Dying former US senator: ‘Will AI bring heaven or hell? Yes.’
Ben Sasse is showing the effects of the terminal pancreatic cancer he was diagnosed with late last year. The harsh treatments he’s been undergoing to extend his life are taking their toll too. The 54-year-old’s face oozes blood. He’s clearly lost weight.
Yet the former Nebraska senator and two-time university president is still in good spirits and his mental energy remains high. What’s more, he’s still thinking rigorously about the future—and not just because he will leave behind a wife and three kids when he goes. Always a freethinker unafraid to speak his own mind, Sasse is now more candid than ever with his thoughts about life, death, faith, family, education and, yes, politics.
All of this comes across in a video interview bracingly conducted by Ross Douthat of The New York Times.
In an hourlong video of the session, Sasse’s sage thoughts on AI come across as worthy of consideration by all watchers of the technology.
Here are excerpts from Sasse’s responses to Douthat in a segment specifically focused on AI.
‘Do [I] think AI is going to bring heaven or AI is going to bring hell? The right answer is: Yes.’
“AI is going to be human activity and behavior at warp speed for good and for ill. A lot of the stuff that we’ve been good at, we’re going to get more of it—faster, cheaper and more broadly distributed. But a lot of what’s horrible about human addictions and distractions, we’re also going to get a lot more of it faster, cheaper more ubiquitous.”
‘I think the grand divide that is coming [with AI], sociologically or demographically, is not chiefly a class divide.’
“I think the grand divide that’s coming is about intentionality and what you do with your affections and these supertools. The people who use the tools and get to capture the ability to drive marginal computing costs toward zero, we’re either going to make the quantification of routinizable tasks either actually free or so close to free that we won’t bother to meter it anymore—that’s going to be extraordinary. It’s going to be a transformation of the way economics has worked for human history.”

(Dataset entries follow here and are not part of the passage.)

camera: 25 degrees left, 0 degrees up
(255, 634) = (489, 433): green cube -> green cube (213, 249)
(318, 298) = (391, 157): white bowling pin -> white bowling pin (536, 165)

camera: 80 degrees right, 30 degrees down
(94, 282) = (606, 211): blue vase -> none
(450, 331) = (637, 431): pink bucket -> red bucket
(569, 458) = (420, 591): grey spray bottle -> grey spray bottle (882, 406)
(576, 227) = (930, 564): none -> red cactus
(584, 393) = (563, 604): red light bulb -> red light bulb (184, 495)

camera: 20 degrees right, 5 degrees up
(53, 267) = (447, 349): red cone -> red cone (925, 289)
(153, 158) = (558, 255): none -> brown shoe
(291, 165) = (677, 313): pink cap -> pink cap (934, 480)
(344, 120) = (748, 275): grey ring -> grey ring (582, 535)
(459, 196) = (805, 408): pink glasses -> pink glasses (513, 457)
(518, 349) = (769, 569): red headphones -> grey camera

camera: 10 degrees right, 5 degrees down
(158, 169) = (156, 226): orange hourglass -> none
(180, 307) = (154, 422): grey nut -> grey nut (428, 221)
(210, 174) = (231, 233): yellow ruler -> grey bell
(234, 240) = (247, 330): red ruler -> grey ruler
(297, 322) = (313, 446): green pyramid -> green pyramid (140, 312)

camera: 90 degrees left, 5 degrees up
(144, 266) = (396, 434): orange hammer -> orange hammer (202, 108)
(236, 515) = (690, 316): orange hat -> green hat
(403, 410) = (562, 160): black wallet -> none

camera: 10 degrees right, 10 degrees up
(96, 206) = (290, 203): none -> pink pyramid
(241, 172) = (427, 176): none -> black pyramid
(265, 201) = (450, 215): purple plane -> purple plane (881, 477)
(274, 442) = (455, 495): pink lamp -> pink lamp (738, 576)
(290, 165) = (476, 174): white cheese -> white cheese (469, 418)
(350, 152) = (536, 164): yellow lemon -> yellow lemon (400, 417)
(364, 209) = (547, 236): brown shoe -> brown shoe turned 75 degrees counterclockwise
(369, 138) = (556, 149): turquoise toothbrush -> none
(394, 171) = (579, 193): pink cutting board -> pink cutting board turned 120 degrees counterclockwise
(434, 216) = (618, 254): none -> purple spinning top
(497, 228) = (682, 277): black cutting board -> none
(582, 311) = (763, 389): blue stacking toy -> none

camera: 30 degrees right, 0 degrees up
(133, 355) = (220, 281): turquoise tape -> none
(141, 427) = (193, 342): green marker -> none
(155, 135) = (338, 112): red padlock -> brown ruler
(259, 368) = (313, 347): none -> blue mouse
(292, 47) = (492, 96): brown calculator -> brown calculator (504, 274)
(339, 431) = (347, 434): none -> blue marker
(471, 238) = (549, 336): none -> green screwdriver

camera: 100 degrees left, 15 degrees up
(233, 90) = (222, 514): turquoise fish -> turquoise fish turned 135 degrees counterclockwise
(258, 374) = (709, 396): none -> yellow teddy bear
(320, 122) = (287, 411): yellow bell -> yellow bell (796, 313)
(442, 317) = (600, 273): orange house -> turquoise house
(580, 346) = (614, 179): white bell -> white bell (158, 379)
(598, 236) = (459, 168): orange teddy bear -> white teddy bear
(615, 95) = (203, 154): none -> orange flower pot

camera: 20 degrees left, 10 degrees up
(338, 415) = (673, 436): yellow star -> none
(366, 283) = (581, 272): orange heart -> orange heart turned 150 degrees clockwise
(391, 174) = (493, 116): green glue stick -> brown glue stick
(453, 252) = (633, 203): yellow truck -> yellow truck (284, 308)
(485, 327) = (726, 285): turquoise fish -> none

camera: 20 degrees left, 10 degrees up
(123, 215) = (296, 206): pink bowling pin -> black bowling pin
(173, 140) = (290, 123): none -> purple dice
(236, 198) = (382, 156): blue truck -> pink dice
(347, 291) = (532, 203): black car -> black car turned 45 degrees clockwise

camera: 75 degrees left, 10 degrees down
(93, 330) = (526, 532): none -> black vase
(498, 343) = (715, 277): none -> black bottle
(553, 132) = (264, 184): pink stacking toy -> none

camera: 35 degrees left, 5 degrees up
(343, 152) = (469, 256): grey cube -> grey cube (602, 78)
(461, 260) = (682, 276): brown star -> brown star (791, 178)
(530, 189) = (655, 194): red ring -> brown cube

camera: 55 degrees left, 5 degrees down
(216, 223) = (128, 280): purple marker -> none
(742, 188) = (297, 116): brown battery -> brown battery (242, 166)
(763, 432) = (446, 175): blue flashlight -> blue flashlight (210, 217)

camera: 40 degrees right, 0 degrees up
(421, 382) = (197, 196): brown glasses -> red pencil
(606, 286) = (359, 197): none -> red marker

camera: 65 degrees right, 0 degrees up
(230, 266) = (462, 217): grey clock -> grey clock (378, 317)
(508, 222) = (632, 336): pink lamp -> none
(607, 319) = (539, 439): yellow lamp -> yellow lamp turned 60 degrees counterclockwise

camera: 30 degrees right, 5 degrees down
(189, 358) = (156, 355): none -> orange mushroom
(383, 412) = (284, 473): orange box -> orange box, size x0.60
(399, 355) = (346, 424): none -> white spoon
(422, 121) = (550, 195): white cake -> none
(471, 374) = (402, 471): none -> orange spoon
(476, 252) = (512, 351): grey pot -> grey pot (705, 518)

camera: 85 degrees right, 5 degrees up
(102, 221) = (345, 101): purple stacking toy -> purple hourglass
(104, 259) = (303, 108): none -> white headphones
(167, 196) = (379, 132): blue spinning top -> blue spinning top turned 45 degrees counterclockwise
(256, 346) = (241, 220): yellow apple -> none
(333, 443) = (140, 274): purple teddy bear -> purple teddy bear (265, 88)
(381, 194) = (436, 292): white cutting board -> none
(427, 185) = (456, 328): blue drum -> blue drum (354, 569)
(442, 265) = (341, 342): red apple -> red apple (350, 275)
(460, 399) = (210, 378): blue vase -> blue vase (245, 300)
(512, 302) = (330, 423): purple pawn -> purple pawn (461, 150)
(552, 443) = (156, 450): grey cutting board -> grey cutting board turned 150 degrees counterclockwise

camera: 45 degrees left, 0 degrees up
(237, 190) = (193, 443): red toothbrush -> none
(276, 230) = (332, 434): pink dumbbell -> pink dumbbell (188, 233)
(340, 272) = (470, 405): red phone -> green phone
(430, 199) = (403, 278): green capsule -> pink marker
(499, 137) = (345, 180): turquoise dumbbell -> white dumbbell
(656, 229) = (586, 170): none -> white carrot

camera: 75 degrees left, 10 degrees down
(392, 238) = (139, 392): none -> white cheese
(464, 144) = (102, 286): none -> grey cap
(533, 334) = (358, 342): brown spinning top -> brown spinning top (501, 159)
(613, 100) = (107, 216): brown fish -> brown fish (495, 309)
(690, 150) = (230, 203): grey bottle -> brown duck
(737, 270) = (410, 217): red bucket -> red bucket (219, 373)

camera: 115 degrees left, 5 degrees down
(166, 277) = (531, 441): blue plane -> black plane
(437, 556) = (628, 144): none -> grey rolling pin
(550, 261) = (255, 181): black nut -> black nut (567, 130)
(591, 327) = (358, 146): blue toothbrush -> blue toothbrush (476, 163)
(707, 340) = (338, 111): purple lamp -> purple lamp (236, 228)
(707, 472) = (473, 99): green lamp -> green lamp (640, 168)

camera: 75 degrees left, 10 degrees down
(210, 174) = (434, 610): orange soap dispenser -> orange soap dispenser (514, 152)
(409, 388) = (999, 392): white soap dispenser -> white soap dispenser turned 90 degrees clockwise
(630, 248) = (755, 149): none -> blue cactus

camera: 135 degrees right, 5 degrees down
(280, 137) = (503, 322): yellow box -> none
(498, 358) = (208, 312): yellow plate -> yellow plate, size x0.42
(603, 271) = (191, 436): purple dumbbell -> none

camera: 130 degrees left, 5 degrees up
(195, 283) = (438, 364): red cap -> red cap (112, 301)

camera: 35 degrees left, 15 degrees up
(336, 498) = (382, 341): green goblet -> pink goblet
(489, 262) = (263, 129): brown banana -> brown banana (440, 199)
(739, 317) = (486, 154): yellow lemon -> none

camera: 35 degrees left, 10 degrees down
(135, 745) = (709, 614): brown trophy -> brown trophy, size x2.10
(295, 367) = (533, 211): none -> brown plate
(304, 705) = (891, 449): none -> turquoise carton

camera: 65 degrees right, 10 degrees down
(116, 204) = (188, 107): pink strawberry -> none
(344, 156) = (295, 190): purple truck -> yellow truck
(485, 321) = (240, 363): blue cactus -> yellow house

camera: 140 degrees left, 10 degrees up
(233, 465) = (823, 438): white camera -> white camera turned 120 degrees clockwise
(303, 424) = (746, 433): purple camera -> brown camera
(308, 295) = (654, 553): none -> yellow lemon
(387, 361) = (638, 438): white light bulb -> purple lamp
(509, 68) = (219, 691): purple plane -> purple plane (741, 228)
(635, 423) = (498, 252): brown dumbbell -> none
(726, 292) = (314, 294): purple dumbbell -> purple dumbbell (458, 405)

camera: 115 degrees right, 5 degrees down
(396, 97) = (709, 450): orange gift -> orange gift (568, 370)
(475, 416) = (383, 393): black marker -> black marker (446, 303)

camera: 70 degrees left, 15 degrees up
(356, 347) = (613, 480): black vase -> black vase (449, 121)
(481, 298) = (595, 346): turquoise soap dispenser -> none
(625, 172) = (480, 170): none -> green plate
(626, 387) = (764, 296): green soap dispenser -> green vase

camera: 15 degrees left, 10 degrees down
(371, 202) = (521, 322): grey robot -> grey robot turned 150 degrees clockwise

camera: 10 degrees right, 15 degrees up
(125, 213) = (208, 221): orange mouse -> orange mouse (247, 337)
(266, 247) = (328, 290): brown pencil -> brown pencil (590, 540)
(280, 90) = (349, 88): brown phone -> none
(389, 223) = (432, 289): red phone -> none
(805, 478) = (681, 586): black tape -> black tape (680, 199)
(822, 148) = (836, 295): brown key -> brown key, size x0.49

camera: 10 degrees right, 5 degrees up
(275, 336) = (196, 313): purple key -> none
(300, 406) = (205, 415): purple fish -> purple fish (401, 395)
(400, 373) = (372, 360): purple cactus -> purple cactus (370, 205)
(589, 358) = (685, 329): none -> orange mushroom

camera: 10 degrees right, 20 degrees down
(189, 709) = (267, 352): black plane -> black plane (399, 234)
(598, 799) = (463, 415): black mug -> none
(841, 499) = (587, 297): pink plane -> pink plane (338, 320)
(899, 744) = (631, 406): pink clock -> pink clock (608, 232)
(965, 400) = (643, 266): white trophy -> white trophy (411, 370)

‘Past economics was a discipline about scarcity. [In the age of AI], economics is going to become a discipline about ubiquitous abundance.’
“Or your people who agree to outsource your attention and affections to somebody else’s algorithm—that’s hell. Who would’ve ever thought that we’d be living in a sex collapse—less premarital sex, less extramarital sex, less marital sex—because people are so addicted to not just pornography proper, but digital distraction from bodily goodness? That’s weird. And I think the digital revolution that we’re going to live through is going to bring all of that at a faster speed.”
‘For a small number of people with lots of intentionality, these [AI] tools are probably going to be pretty great.’
“For the majority of people, I think they’re going to be disastrous. … Our temptation to allow these tools to algorithmically tempt [us] into an eternal now now now now now now slot machine of dopamine hits is super dangerous.”
‘[Young people] deserve the benefits of 80-year-old wisdom.’
“And 80-year-olds deserve the benefits of the reward of seeing 16-year-old vitality again. We have been, for 150 years, tempted toward generational segregation, which loses wisdom. One of the things I think the digital revolution does is it takes our generational segregation and puts it on speed, and we lose lots of wisdom. We need a lot more communitarian thickness to get at some of these self-restraints and self-controls [so] that [we] can use the tools instead of being used by the tools.”
In places Sasse’s cheerful answers to Douthat’s pointed questions are both moving and inspirational. The whole thing is well worth a watch.